Hungary suffers medical brain drain

Tempted by salaries more than 10 times higher than at home, Hungarian doctors are emigrating to western Europe.

Hungarian hospitals face closure due to the exodus of doctors

Doctors are leaving behind understaffed hospitals and a health care system teetering on the edge of bankruptcy.

According to a recent survey of the Faculty of Medicine in Budapest, 66% of graduates in the European Union’s new member said they planned to work abroad while 33% said they had already started searching for work in western Europe.

About 430 young doctors have left the country for better paying jobs since Hungary joined the bloc on 1 May of last year, according to Ivan Golub, president of the Union of Hungarian Hospitals.
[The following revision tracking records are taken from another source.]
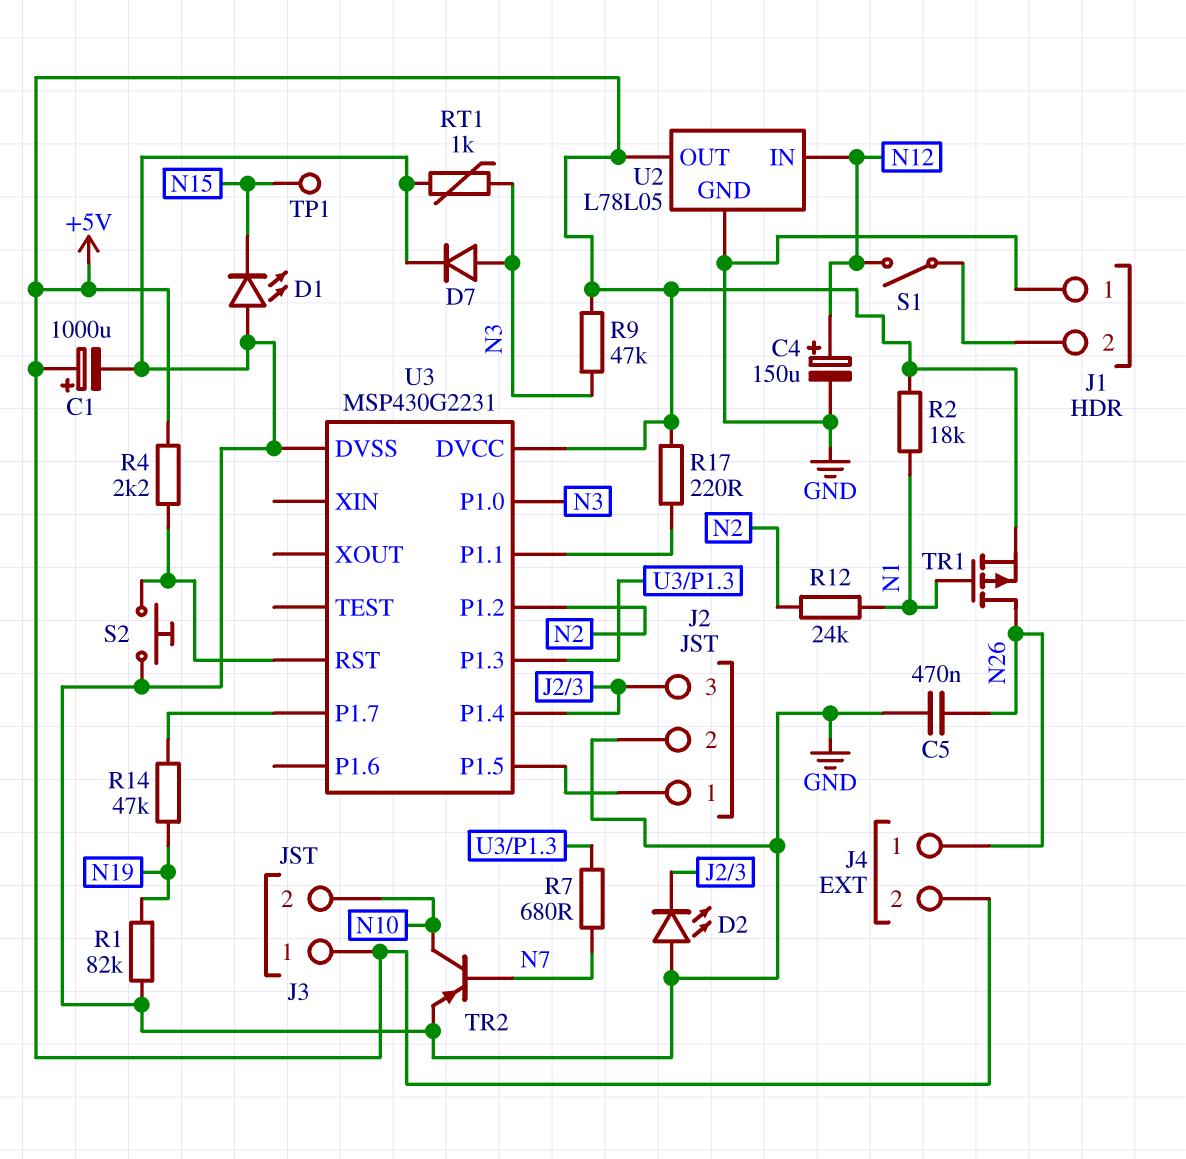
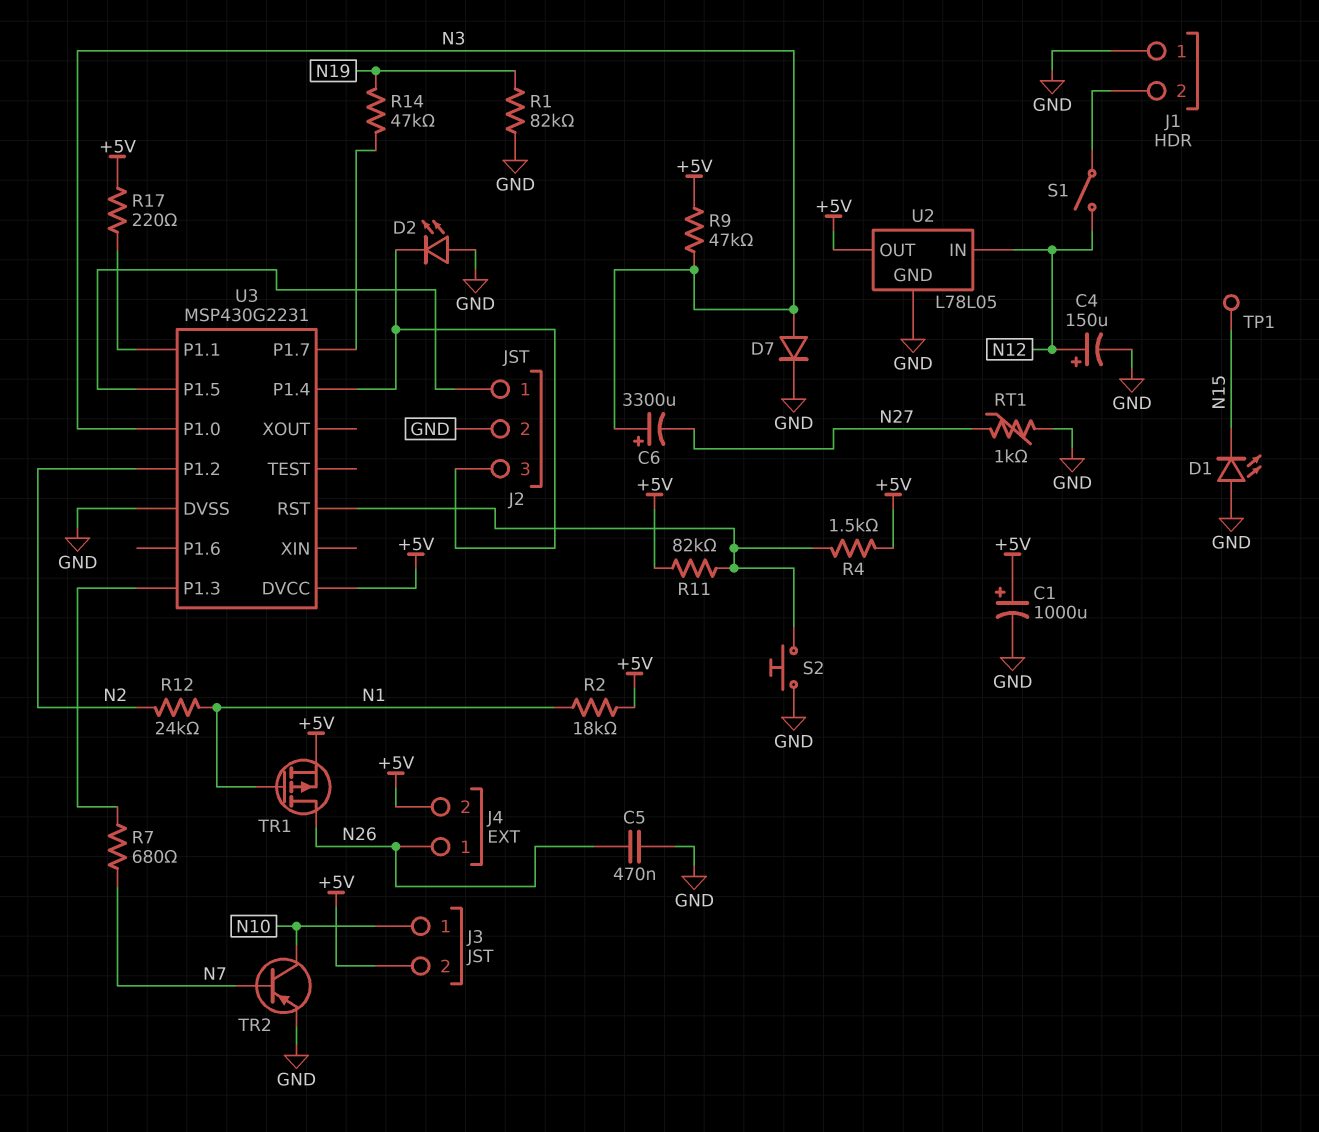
C6: none -> 3300uF (plus N3, minus N27)
J3 pin 1: +5V -> N10
J3 pin 2: N10 -> +5V
R4: 2.2k (+5V, U3/RST) -> 1.5k (+5V, U3/RST)
R11: none -> 82k (+5V, U3/RST)
RT1: 1k (GND, N3) -> 1k (GND, N27)

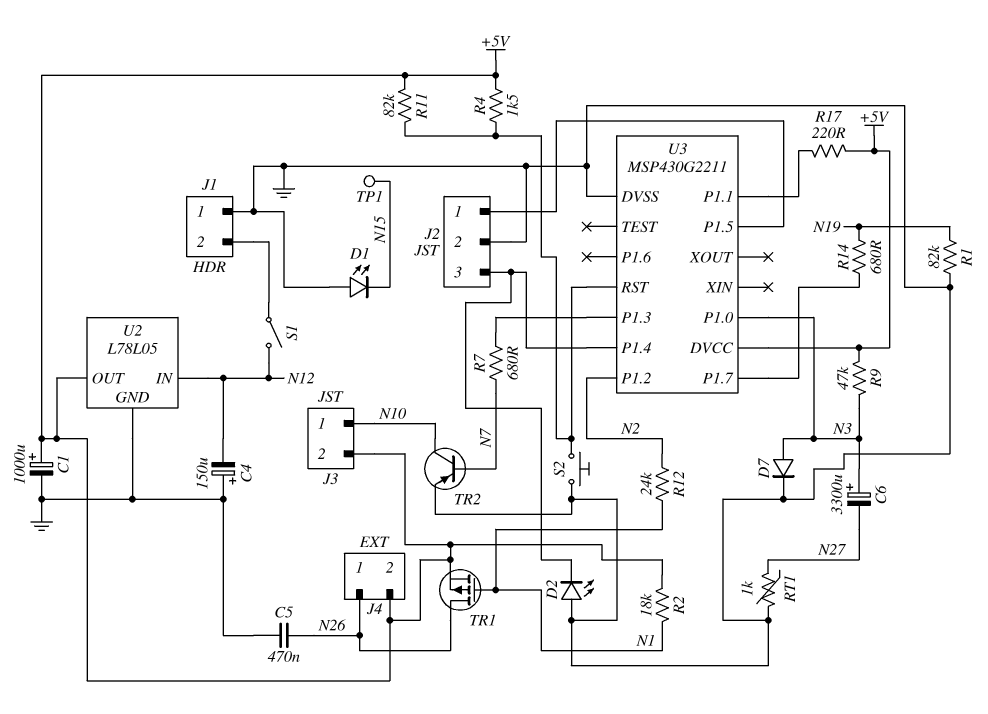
C4: 150uF (plus N12, minus GND) -> 150uF (plus GND, minus N12)
R14: 47k (N19, U3/P1.7) -> 680 (N19, U3/P1.7)
U3: MSP430G2231 -> MSP430G2211

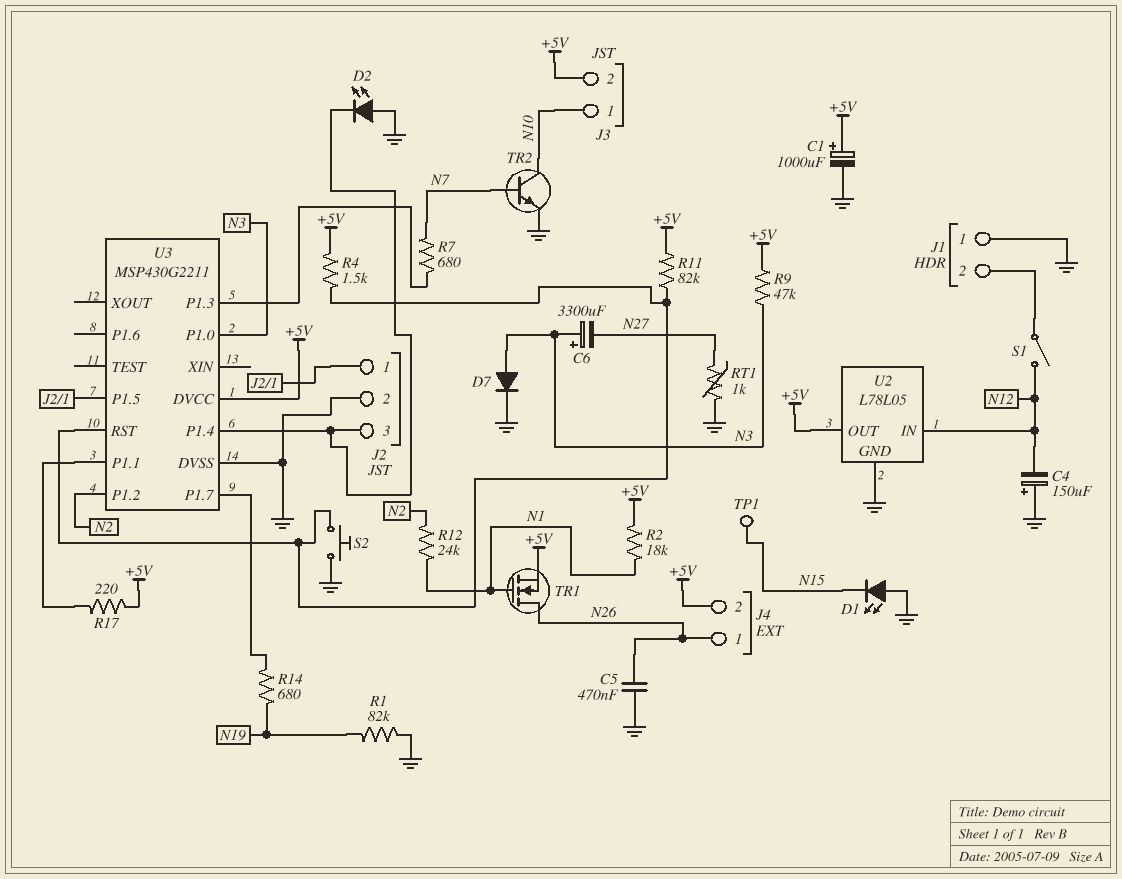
TR1: PMOS (G N1, D N26, S +5V) -> NMOS (G N1, D N26, S +5V)
TR2: PNP (B N7, C N10, E GND) -> NPN (B N7, C N10, E GND)

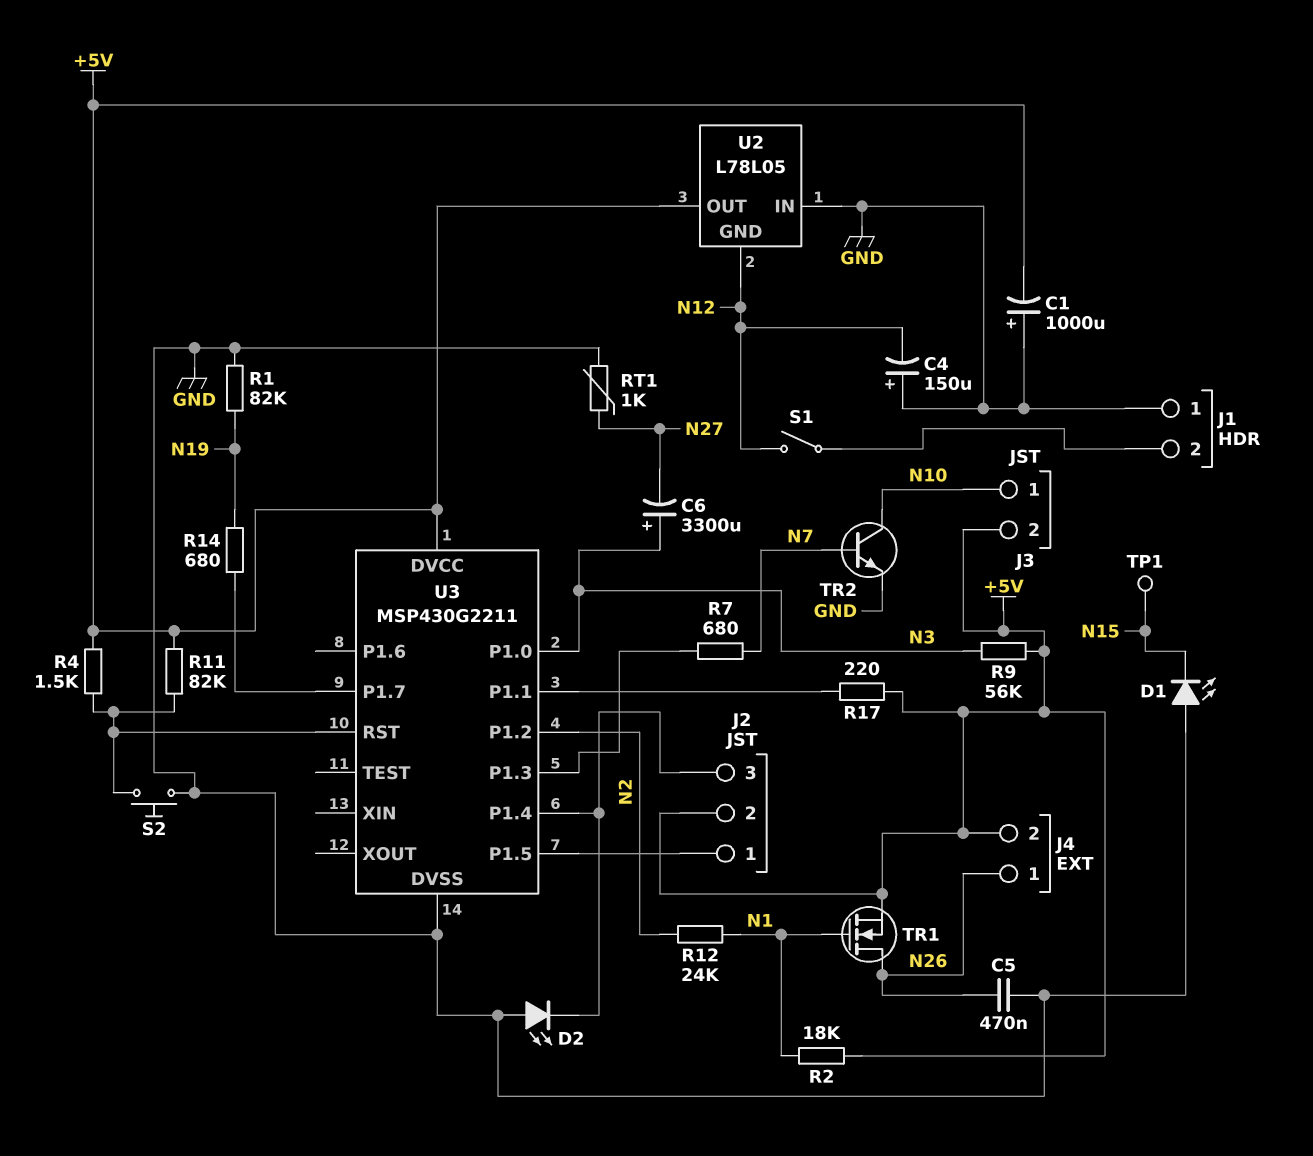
C1: 1000uF (plus +5V, minus GND) -> 1000uF (plus GND, minus +5V)
D7: diode (A N3, K GND) -> none
J2 pin 2: GND -> +5V
R9: 47k (+5V, N3) -> 56k (+5V, N3)
U2 pin GND: GND -> N12
U2 pin IN: N12 -> GND

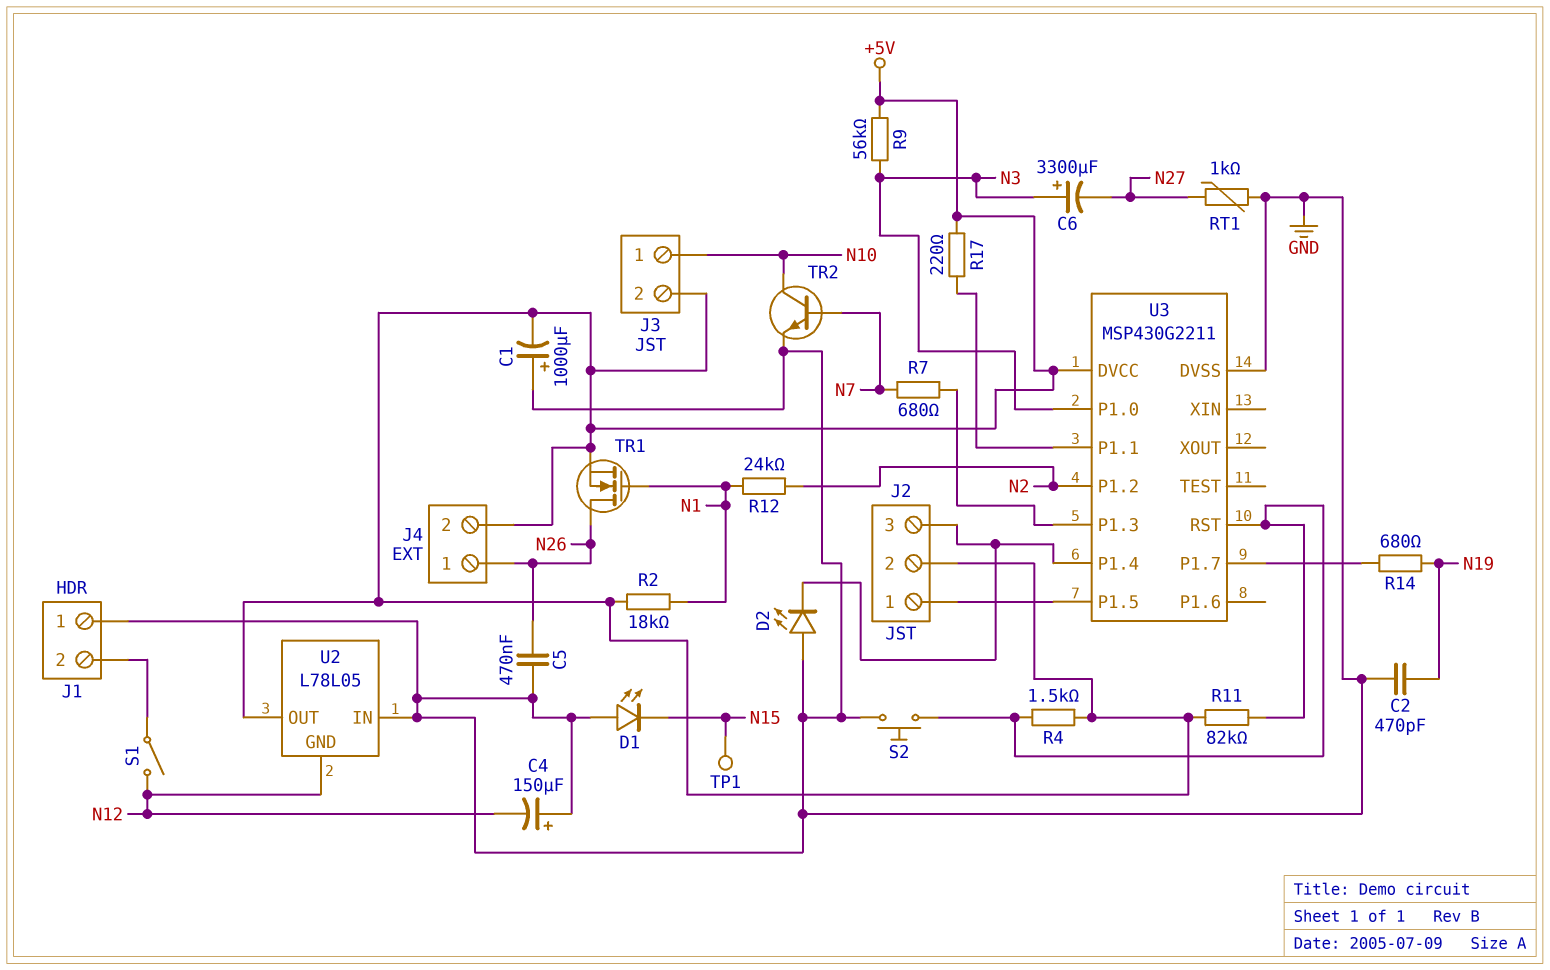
C2: none -> 470pF (GND, N19)
R1: 82k (GND, N19) -> none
“If this tendency continues, in a few years we will have to close hospitals because there will be no doctors around to work in them,” Golub said.

He said a number of medical school graduates who do stay end up working not as doctors, but for pharmaceutical companies that pay higher wages.


Working weekends abroad

The average monthly salary for a Hungarian doctor is 180.000 forint ($970).


In western Europe meanwhile, a doctor can earn up to triple that amount for a single weekend on duty, according to a recent report by the Baranya county Chamber of Doctors in southern Hungary.

The government has no support for privatisation of hospitals
The government has no support for privatisation of hospitals

The government has no support
for privatisation of hospitals

The report says a number of Hungarian medical graduates, especially anaesthetists, spend weekends working at hospitals abroad, for example in neighbouring Austria, after a hard week’s work back home.

“We don’t have exact statistics on those who double up with work abroad, but there are many,” said Jozsef Bodis, president of the Baranya county chamber.

Others decide to pack up for good.

Peter Salltsig, 31, graduated from medical school in Budapest and found a job in Switzerland where he says he earns in one year what he would earn in Hungary in 10 years.

Partying in Budapest

“I come to Budapest to party,” Salltsig said, showing off his brand new sports car.

Hungary‘s western region bordering with Austria is the most affected by the desertion of doctors, leaving understaffed clinics behind them.

Anaesthetists are reportedly the most in demand abroad, especially in Austria, Britain and Germany.

“I come to Budapest to party”

Peter Salltsig,
Hungarian doctor working in Switzerland

The job vacancies in Hungary are often filled by ethnic Hungarians who live in poor neighbouring countries, such as Romania, Ukraine or Serbia.

Up to one-third of the vacant medical positions in central Hungary are filled with doctors from these countries, MTI national news agency reported earlier this month.

It added that many of the newcomers stay only briefly and then also move on to the west in hopes of even higher wages.

Cash-strapped

The cash-strapped Hungarian health care system, meanwhile, is teetering on the edge of bankruptcy.

The ruling Socialist-Liberal government has urged the privatisation of hospitals as the recipe for saving the institutions, but it has conceded it does not have enough political support to carry out any major reforms until elections in 2006.

A referendum in December urging a ban on privatisation of health institutions failed due to low turnout, but most of those casting ballots said they were opposed to the privatisation of hospitals.